Mar 07, 2022
As we celebrate International Women’s Day, we look at how recognition helps in creating a culture of inclusion in today’s hybrid workforce.Scroll Down
The future of work is inclusive. As we celebrate International Women’s Day, 8th March 2022, we look at how recognition helps in creating a culture of inclusion in today’s hybrid workforce. Women specifically have taken a lot of responsibilities since time we have switched to working from home. Managing work priorities along with family has taken a different meaning for women in the new remote/work from home culture.
To grow and thrive in today’s changing business landscape, organisations must build inclusive cultures where every employee, irrespective of gender, can bring their authentic selves to work. Be it working remotely or from office, recognising inclusion becomes such a core to modern day work culture.
There are many factors that go into building an inclusive culture but perhaps the most powerful way to inspire inclusion is through recognition.
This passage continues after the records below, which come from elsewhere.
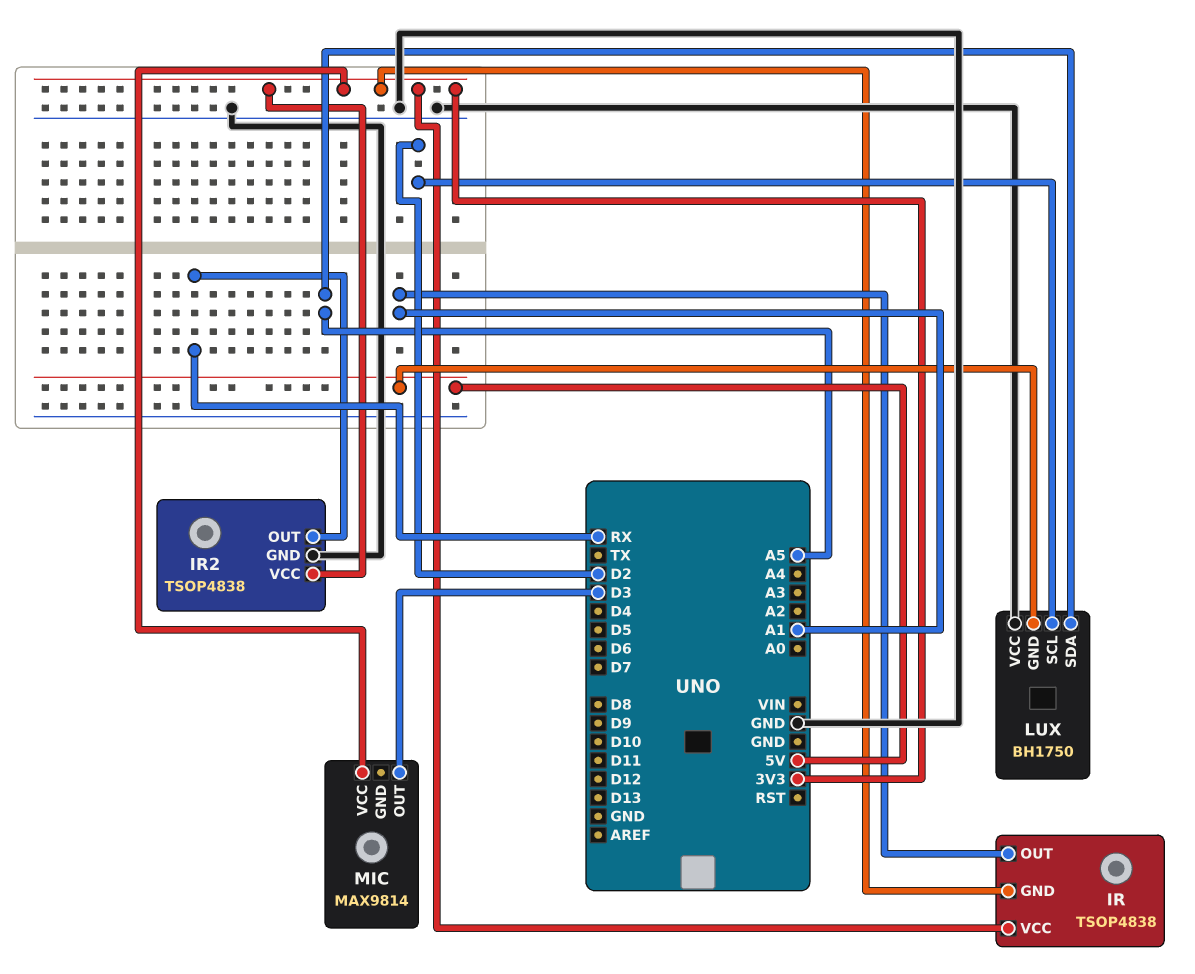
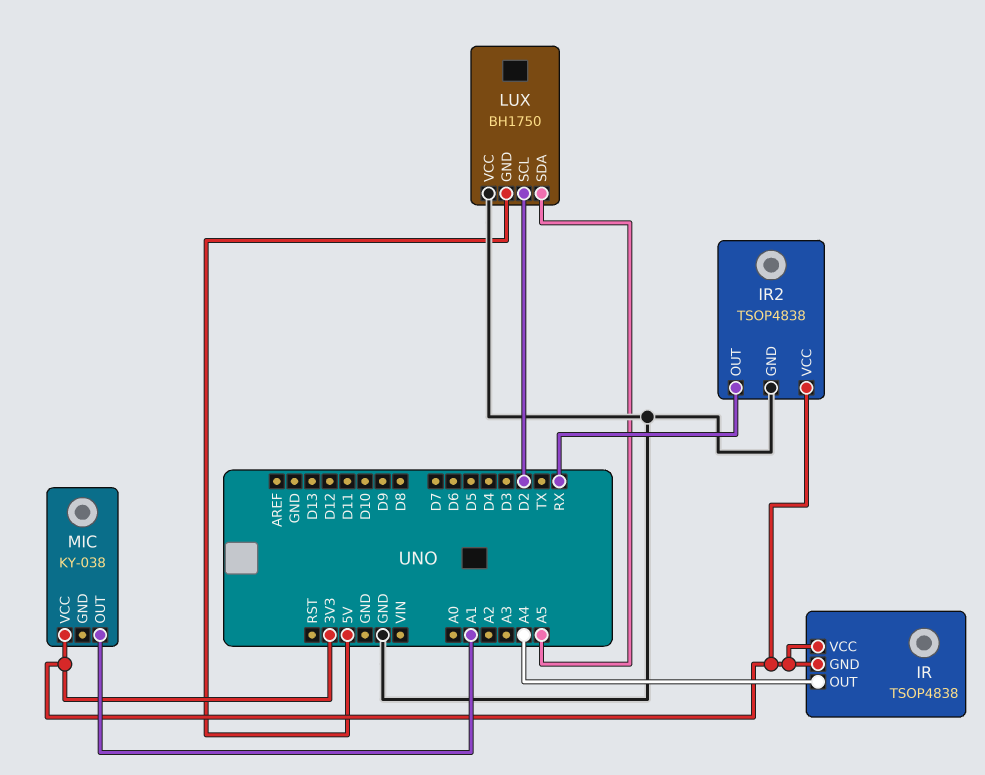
IR pin OUT: A1 -> A4
MIC: MAX9814 -> KY-038
MIC pin OUT: D3 -> A1

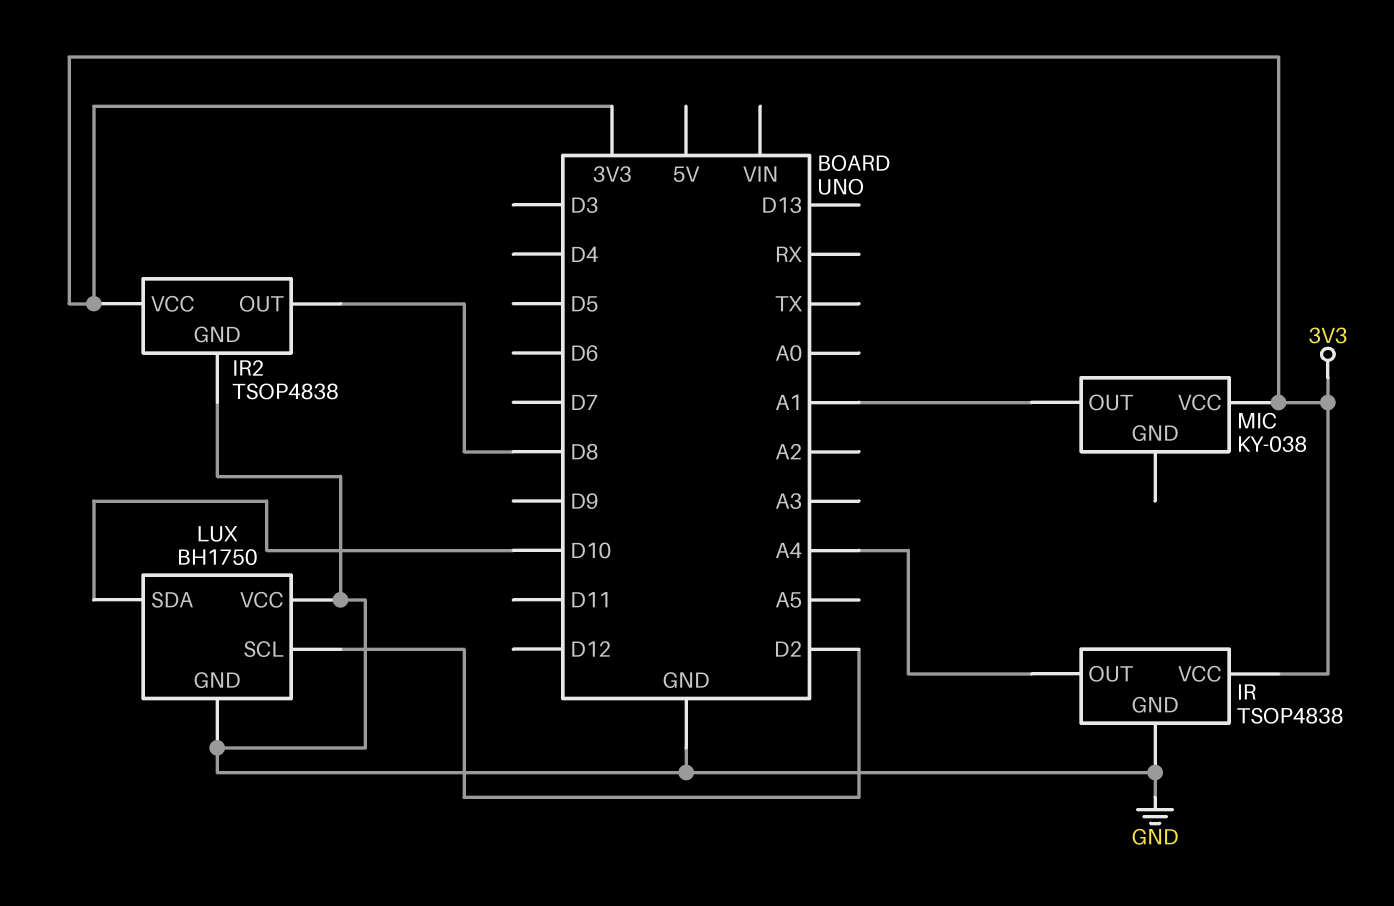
IR pin GND: 3V3 -> GND
IR2 pin OUT: RX -> D8
LUX pin GND: 5V -> GND
LUX pin SDA: A5 -> D10

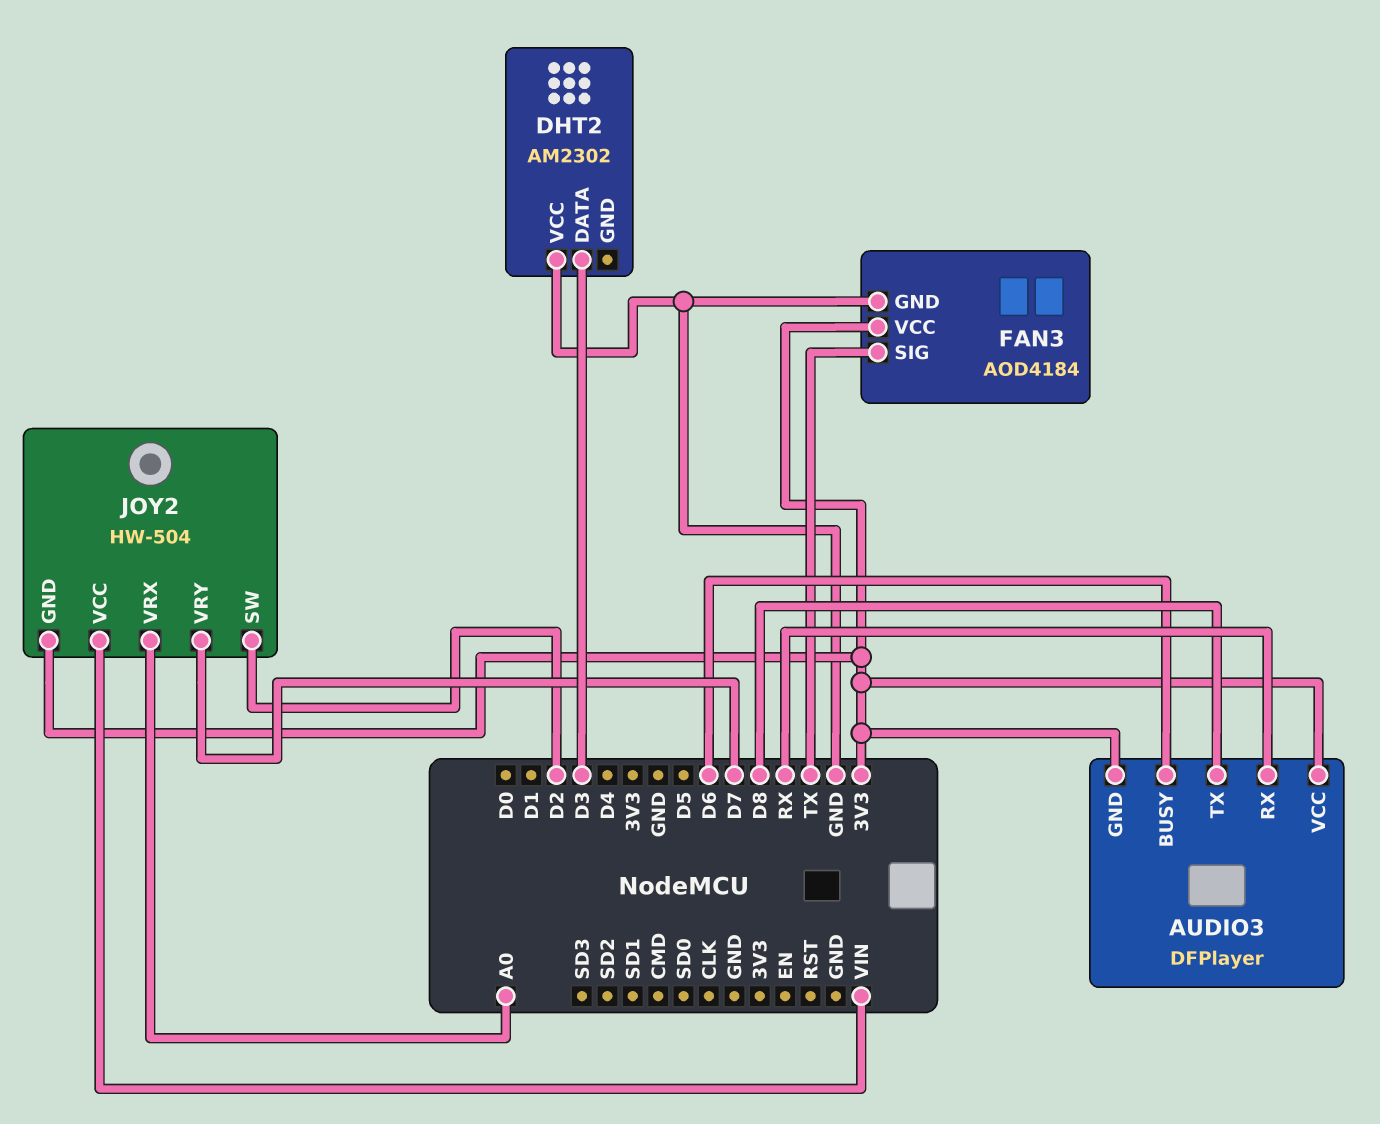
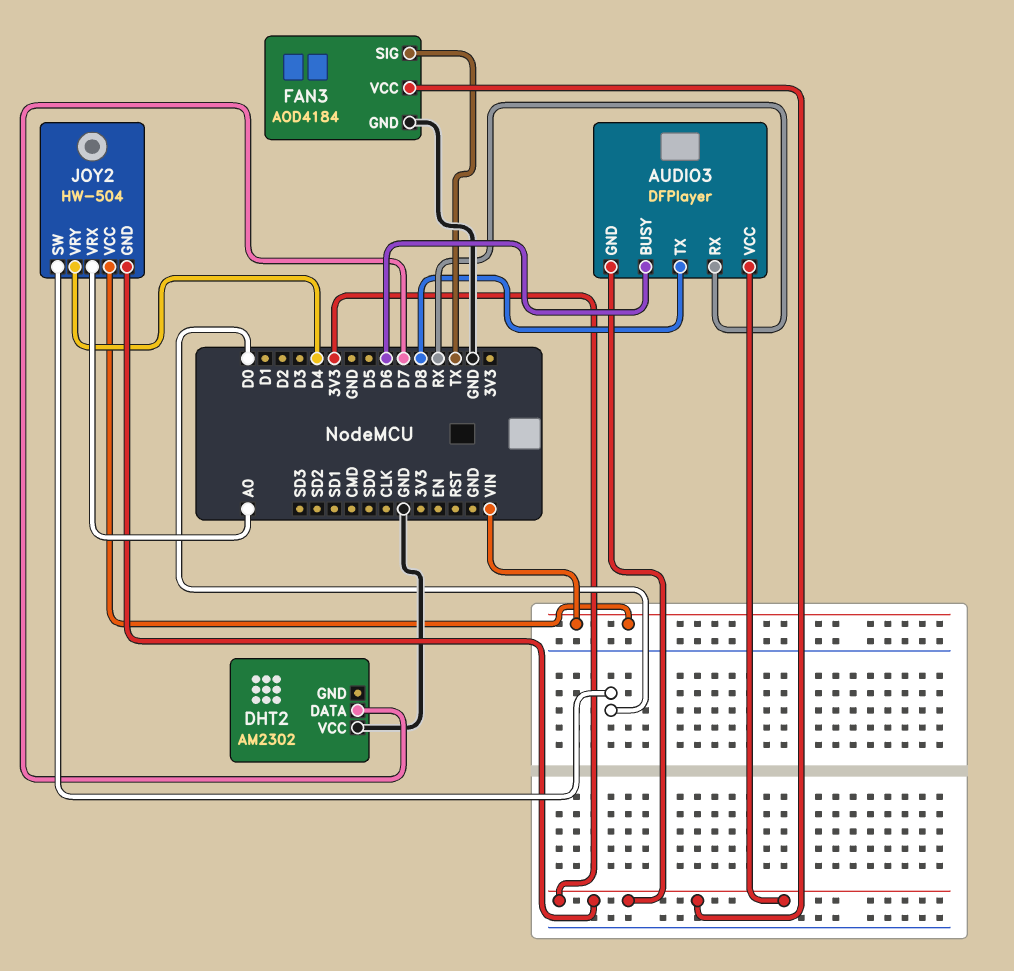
DHT2 pin DATA: D3 -> D7
JOY2 pin SW: D2 -> D0
JOY2 pin VRY: D7 -> D4

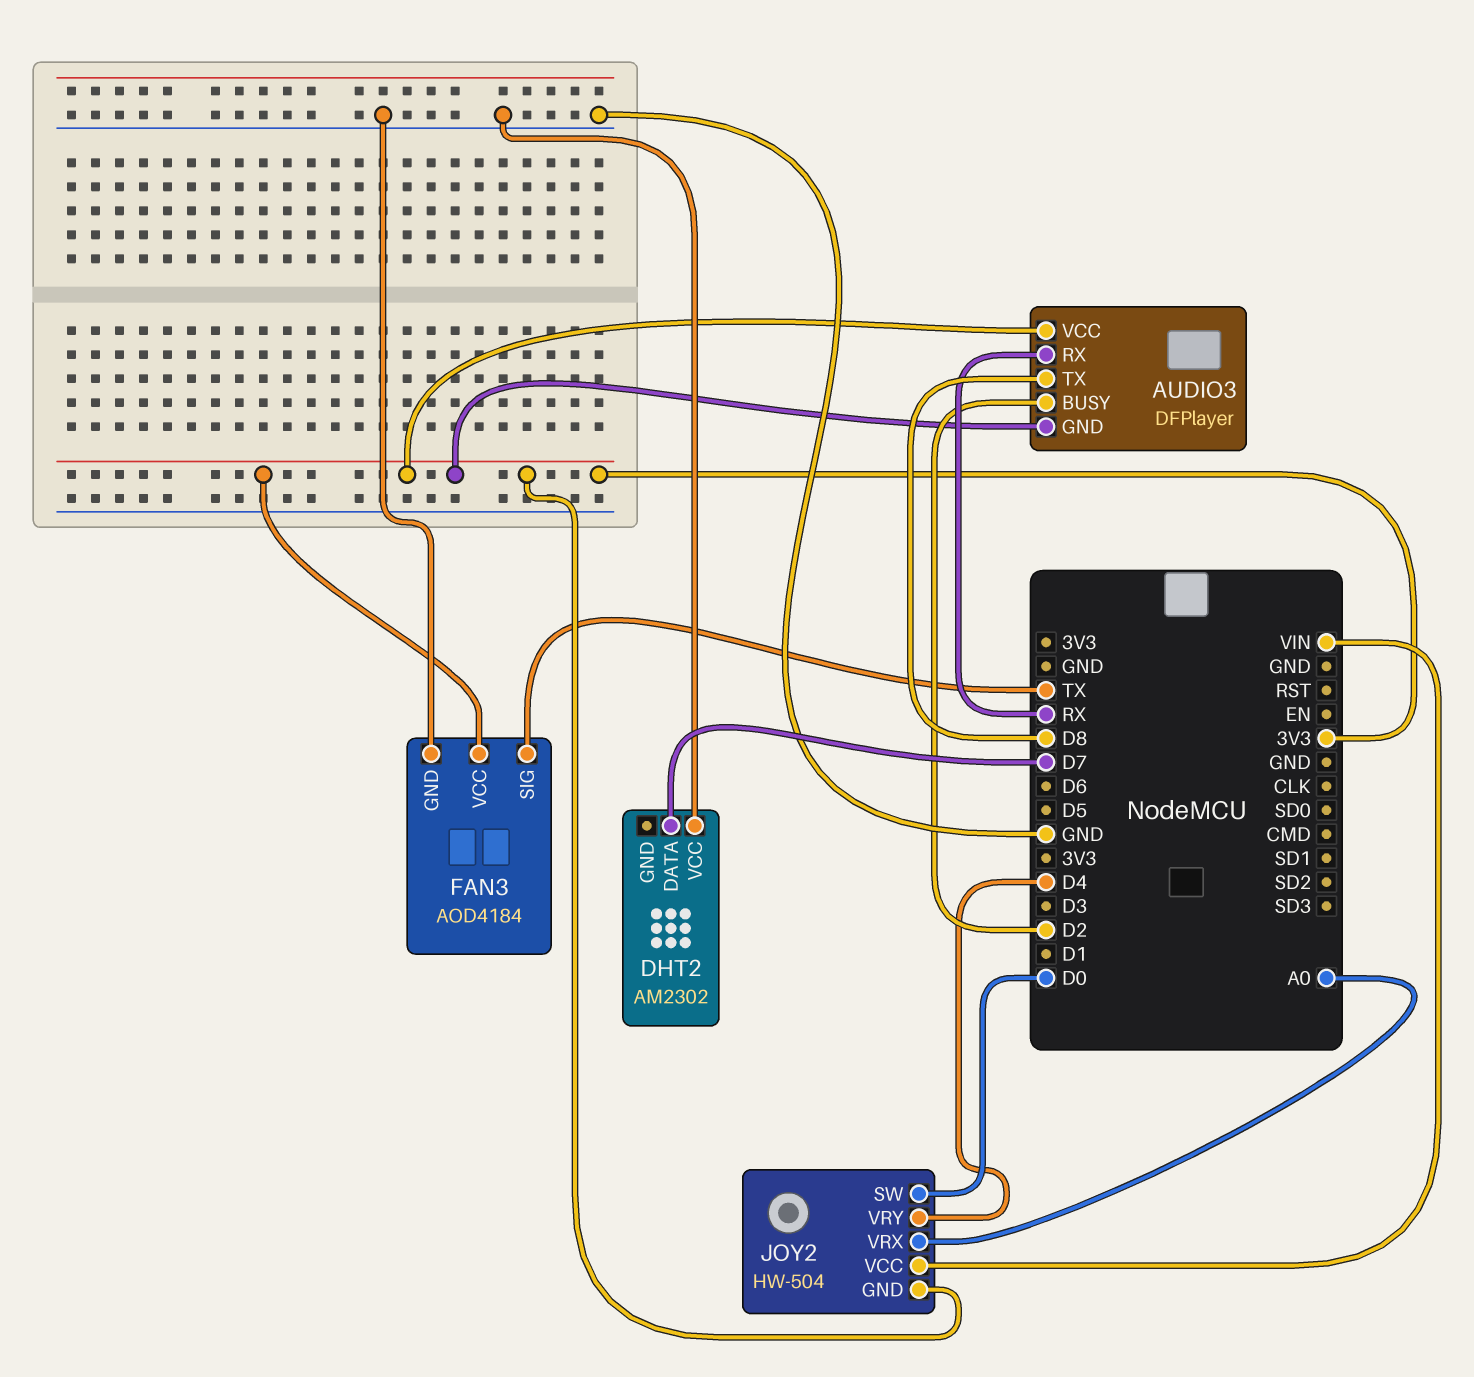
AUDIO3 pin BUSY: D6 -> D2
Here are three ways recognition builds a culture of inclusion
"Be it the peer-to-peer recognitions received from my team members or manager discretionary recognitions- they have kept me energized, and motivated me to do more, making my BIW journey fulfilling, meaningful and a feeling of being inclusive in a diverse workforce. Recognitions in any form creates a sense of happiness as we feel that our efforts are being valued. I had an opportunity to share improvement ideas to the leadership team as part of winning a special recognition called the Extra Mile Award. I feel a sense of belonging when my voice was being heard and my ideas being actioned” - Aarthi Shankar
“Many women take time off from work for pregnancy, childbirth and childcare responsibilities, and the penalties for taking time out of the workforce are high! As per a survey, women who took just one year off from work earned 39% less than women who did not. I returned to office after 6 months of maternity leave because I did not want to give up on my career. However, I was scared to balance work life and personal life. Every working day becomes a challenge when you have an infant at home, but some days were particularly more challenging - days when I had to put in extra hours to complete a deliverable, days when I had to travel to different city for meetings. But in hindsight, I never felt burnt out, like most women during this phase. The magic was regular and prompt recognition from managers and peers for my work, it made all the effort seem worthwhile. Also, after I returned to work, I didn't feel discriminated in terms of salary increment or growth opportunities given to me. I even got a promotion in the subsequent year. I felt that the organization wanted me to succeed”. - Roshni Kumar
“Recognition, at its core, is a form of respect and trust, and for me that's fundamental. I feel as a woman, it's not easy to earn respect. So, when a woman gets respected at work, this also gives one a sense of fulfillment outside of work (home). BI WORLDWIDE India has given me the recognition as well as the responsibility of being the CFO & a board member. Statistics show that only 4.7% of women in India are CFO & 17% hold board seats. With women being underrepresented in c-suite roles, I feel a sense of pride and inclusiveness to have been entrusted with such an important role & a seat at the table in BI WORLDWIDE. Recognition at the workplace especially for women can immensely help strengthen self- confidence & motivate to achieve greater things in life.” - Deepika Nandakumar
“Recognition has helped me evolve in organizations and roles I have had in the past 20 years. I felt deeply motivated and acknowledged every time I was appreciated for my contribution, whether it was the smallest idea or a landmark milestone. I recall a project I was spearheading, where my solution transformed the entire service standards in that organisation. My leadership recognised and asked me to execute this Pan India. I felt not only electrified, accountable but also an integral member of the organisation. My perspective changed from doing a task that was assigned to me, to taking on more responsibilities, to being a part of the change that can make a difference to my workplace. From working for an organisation to being an entrepreneur, a change maker and calling it “My workplace”. This built a stronger bond with my organization, a feeling of pride, striving to do better with each passing day, raising my own benchmark, breaking my own records, and creating an infectious environment around me of breaking boundaries.” - Ruchi Bhatnagar
Although recognition is just one tool for creating a culture of inclusion, it is a powerful one that shouldn’t be overlooked. Its power stems from impacting inclusion in three ways: helping employees feel valued, reinforcing inclusive behaviors and building connections across the organization.
Organisations need to recognise and reward women leaders, who are driving growth and business results. They need to do the deep cultural work and make commitment to create a workplace where all women feel valued, engaged, and inspired. An inclusive work culture will result in creating highly committed, highly engaged and high performing woman-force!